The reasons for SA’s well-publicised economic malaise are well documented. The country’s self-inflicted economic wounds have been written about at length. They include own-goals such as Tourism SA’s widely condemned leaked plans to sign on to a billion-rand sponsorship deal with Tottenham Hotspur at a time when service delivery for citizens is falling apart at every level.
That said, while there can be no denying that shortsighted public policy, widespread patronage networks and notorious “state capture” corruption scandals are key contributors to the nation’s economic malaise, it is worth pointing out that external factors are also in play when it comes to the increased cost of living. SA’s economic problems, like many of those experienced in similar developing markets, are being worsened by the unintended consequences of the fiscal and monetary policy choices of foreign governments.
Populist monetary policies sold as progressive measures in their domestic markets can and do have regressive consequences for the citizens of foreign markets, particularly those living in weak and developing economies in the global South. In particular here we can look to the global price effects of record-breaking Covid-era quantitative easing and other similar loose monetary policy choices. Money, being fungible, is wont to find its way into global markets. This is especially apparent when in comes to real resource allocations. Of particular note are the effects of global money supply increases on the prices of commodities and real estate.
The Cantillon effect explains how recipients of new money have a material advantage over those who do not receive new money endowments because of the time that sticky prices, or inflation, take to catch up with the increases in money supply. This in effect allows the fortunate recipients of new money to front-run the rest of the global market in purchasing really scarce resources, including food, energy and even land, at a lower real cost. Furthermore, once international price inflation catches up with regional monetary expansion global citizens bear a share of the net and cost-of-living increases without benefiting from increased real incomes.
A good example here can be seen in the increases in foreign purchases of SA real estate, which increased dramatically, both in terms of volume (up 28% in 2021 compared with the average for the previous decade) and value (R14.374bn in 2021 compared with the decade prior). This pattern reduces supply and increases domestic rentals, pricing local citizens out of the property market in a nation where 13.9% of households are still living in informal dwellings.
In a fair world weaker economies would be able to match the proportional monetary supply increases of their stronger counterparts to neutralise these effects. However, in the real world weak economies such as SA simply do not — admittedly for good reason — have the credibility to adopt the radical monetary policies of the likes of the US without risking potentially catastrophic capital outflows.

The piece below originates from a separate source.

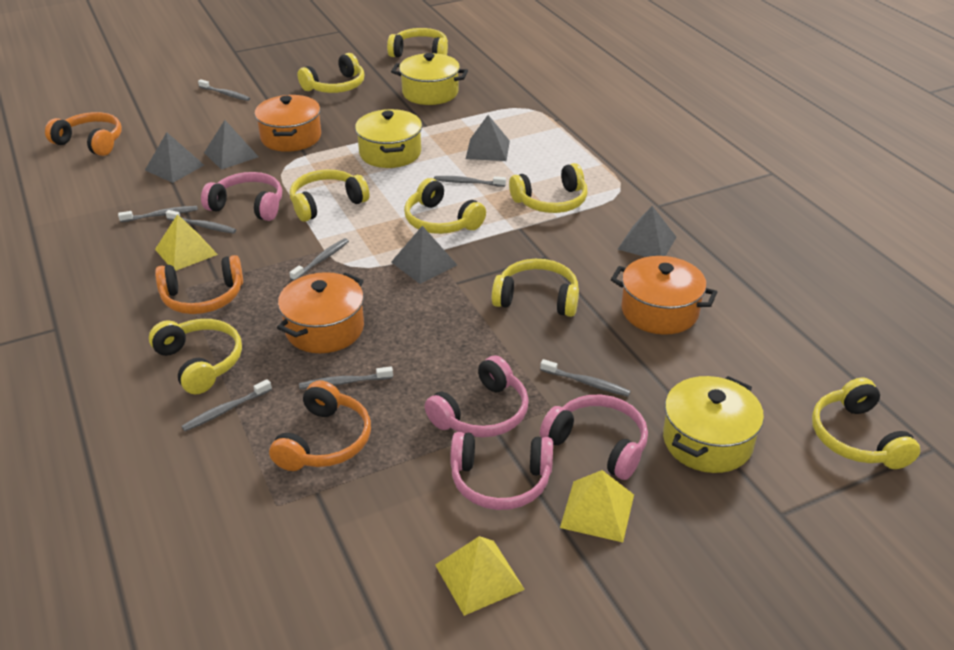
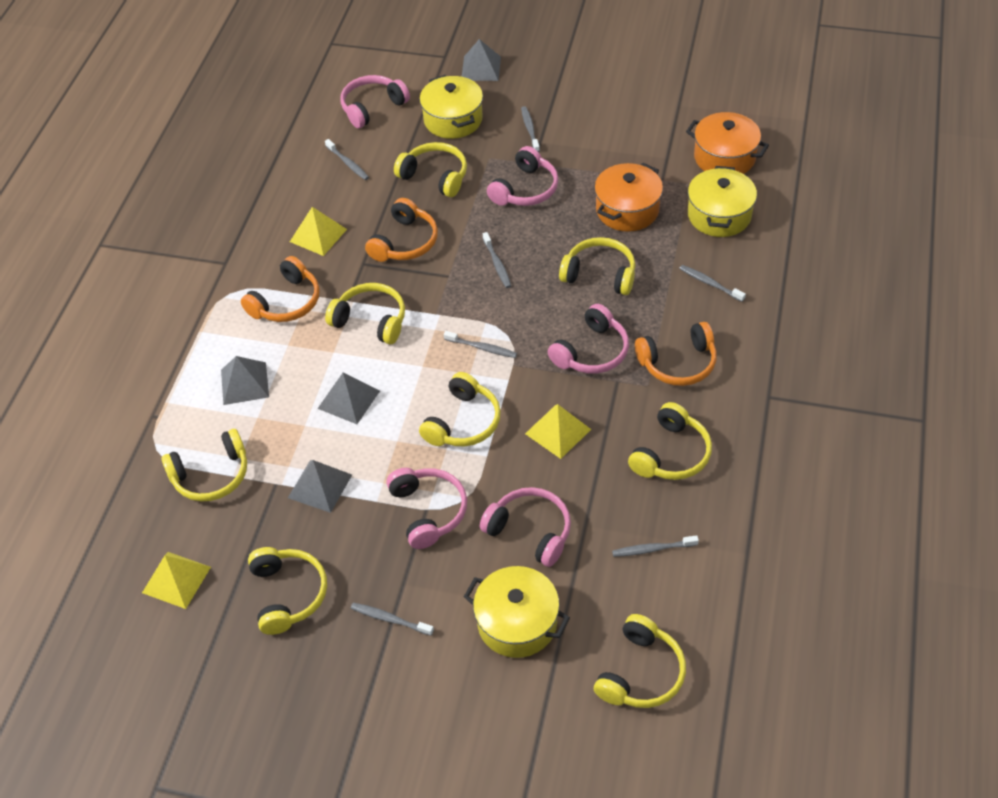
grey pyramid: 5 -> 4
grey toothbrush: 8 -> 7
orange pot: 3 -> 2
pink headphones: 4 -> 5

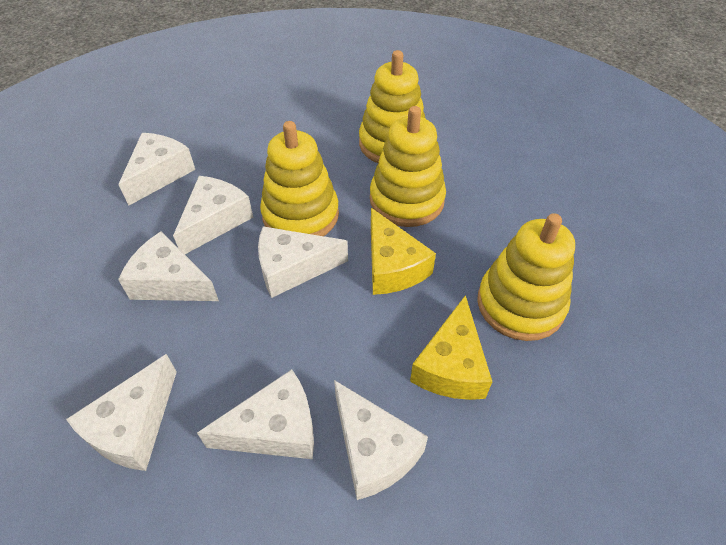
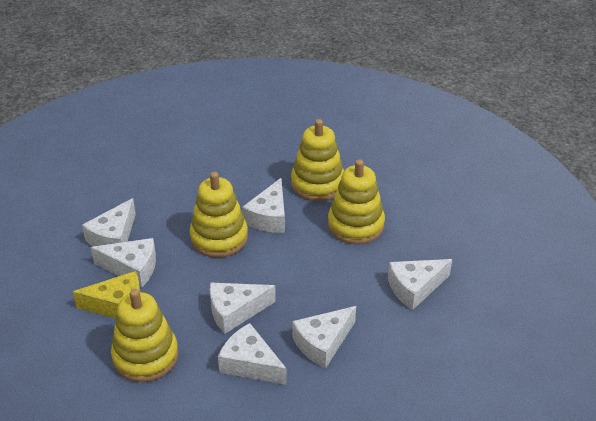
yellow cheese: 2 -> 1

This means that in effect, even if not in intent, the Covid-era grants and so-called helicopter money drops in rich nations have enriched, in real terms, the citizens of those rich nations at the expense of the citizens of poorer, weaker nations who did not vote on and do not benefit from foreign monetary policy.
As such, if the real and relative cost and quality of living of the majority of humanity not fortunate enough to live in rich, developed nations is worthy of concern, we would do well to consider foreign complicity in compounding the domestic troubles of poorer neighbouring markets when it comes to monetary policy choices.